Submitted February 16, 1965. Decided March 2, 1965.Glyn Dial Ellis, Logan, for relator.
C. Donald Robertson, Atty. Gen., George H. Mitchell, Asst. Atty. Gen., Charleston, for respondent.
CAPLAN, Judge:
The petitioner, Sam Jackson, invoked the original jurisdiction of this Court by filing herein his petition for a writ of habeas corpus, wherein he seeks release from the custody of the respondent. The writ was issued, returnable February 16, 1965, and this Court appointed counsel to represent the petitioner in this proceeding. Pursuant to the writ the respondent, on the return day, produced the petitioner and filed his return to the petition. No formal defense to the writ was presented. The matter thereupon was submitted for decision upon the petition and return thereto and upon the brief and argument of counsel for the petitioner.
It appears from the pleadings filed in this proceeding that at the April Term, 1930, of the Circuit Court of Logan County, the petitioner was indicted for the crime of *620 rape; that on April 14, 1930, he entered a plea of guilty to the charge in the indictment; and that on said day the court sentenced him to confinement in the penitentiary of this state for the remainder of his natural life.
In his petition Sam Jackson alleges that "the Sentencing Court failed to furnish him with the assistance of counsel, nor did the Court advise him of his right to have counsel appointed to represent him. Petitioner is an uneducated person with no knowledge of the law whatsoever, and did not know or understand that the Court had a duty to provide him with the assistance of counsel, which Petitioner was unable to pay for himself." Nothing in the record indicates that the petitioner waived his right to the assistance of counsel. Furthermore, an examination of the order, dated April 14, 1930, wherein the petitioner was sentenced as aforesaid, reveals that such order is silent as to counsel for the accused.
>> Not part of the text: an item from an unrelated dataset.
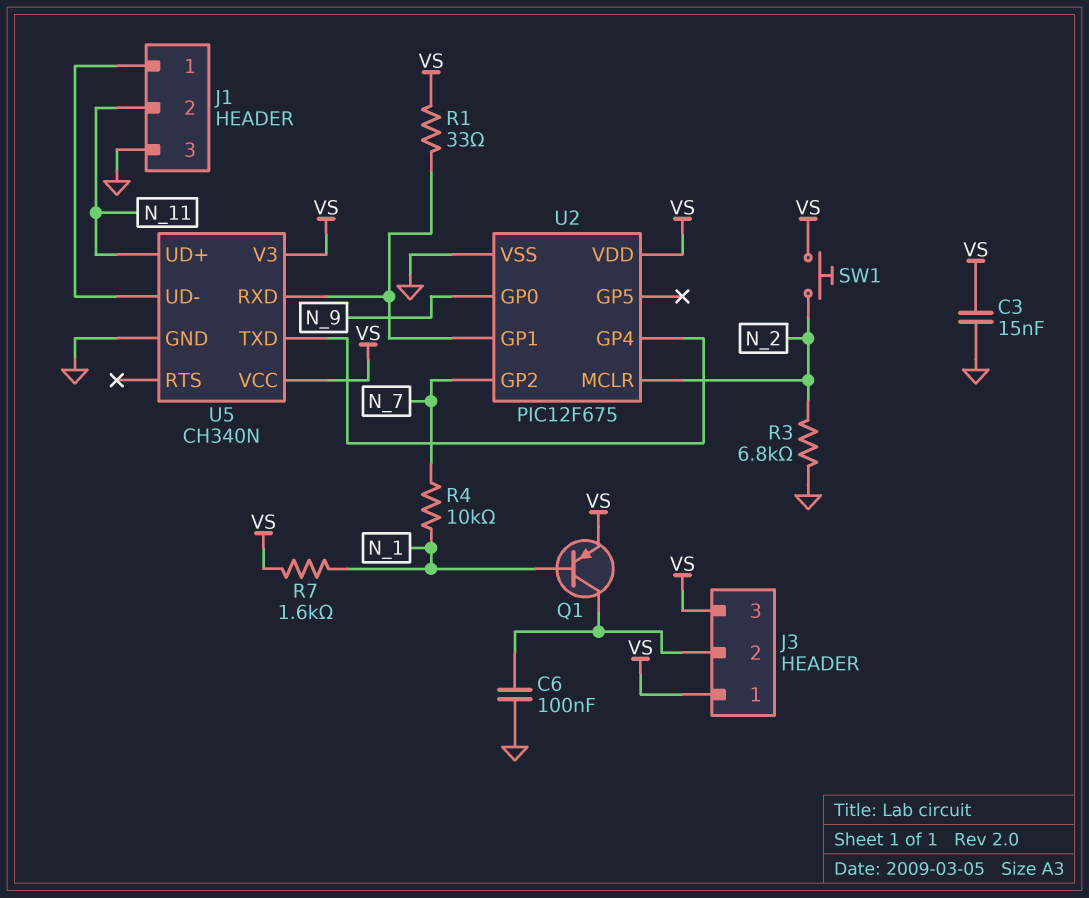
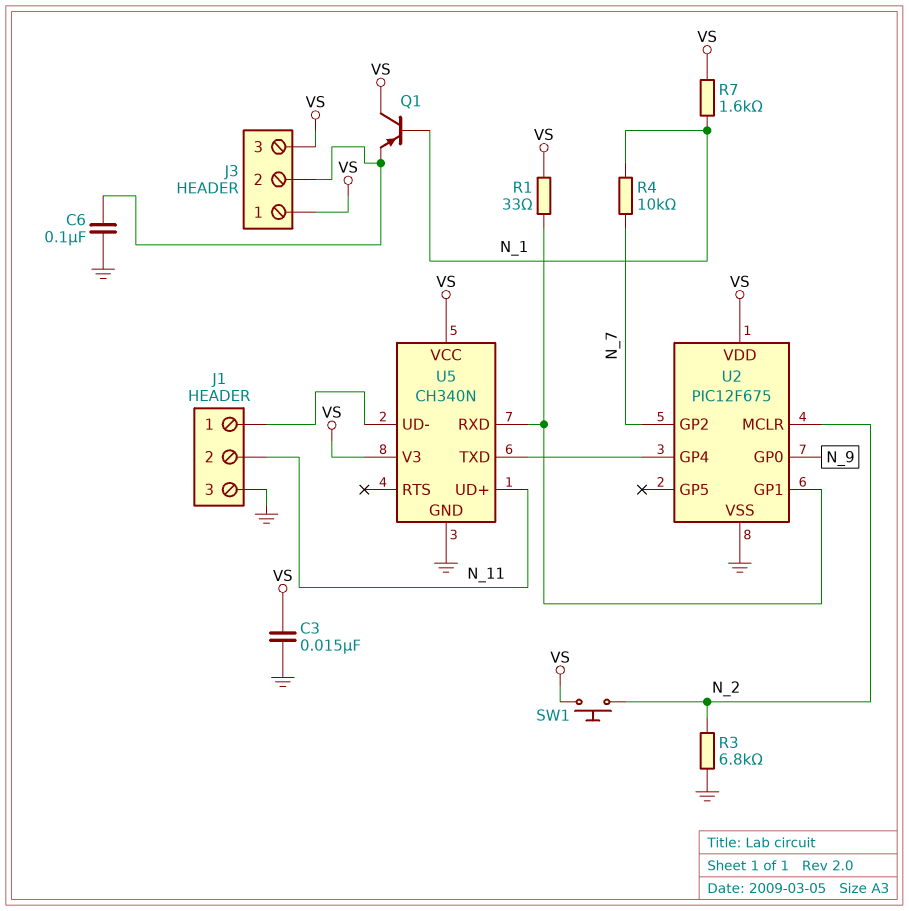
Q1: PNP (B N_1, C J3/2, E VS) -> PNP (B N_1, C VS, E J3/2)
These allegations, undisputed by the respondent, together with the above consideration of the record of the proceedings in the trial court, form the basis of the petitioner's contention that he was denied due process of law under the provisions of the Fourteenth Amendment to the Constitution of the United States, and that the sentence under which he is confined is therefore void and of no legal effect.
In State ex rel. May v. Boles, Warden, W.Va., 139 S.E.2d 177, this Court held that the right of an accused to the assistance of counsel is a fundamental right, the denial of which constitutes a violation of the due process clause of the Fourteenth Amendment to the Constitution of the United States. Such right will not be presumed to have been waived by the failure of the accused to request counsel, by the entry of a guilty plea or by reason of a record silent on the matter of counsel.
Inasmuch as this record is silent on the matter of counsel and the allegations of the petition are undisputed, this proceeding is controlled by the May case. Accordingly, the sentence under which the petitioner is now imprisoned is void and the petitioner is entitled to his release upon the writ heretofore awarded.
Prisoner discharged.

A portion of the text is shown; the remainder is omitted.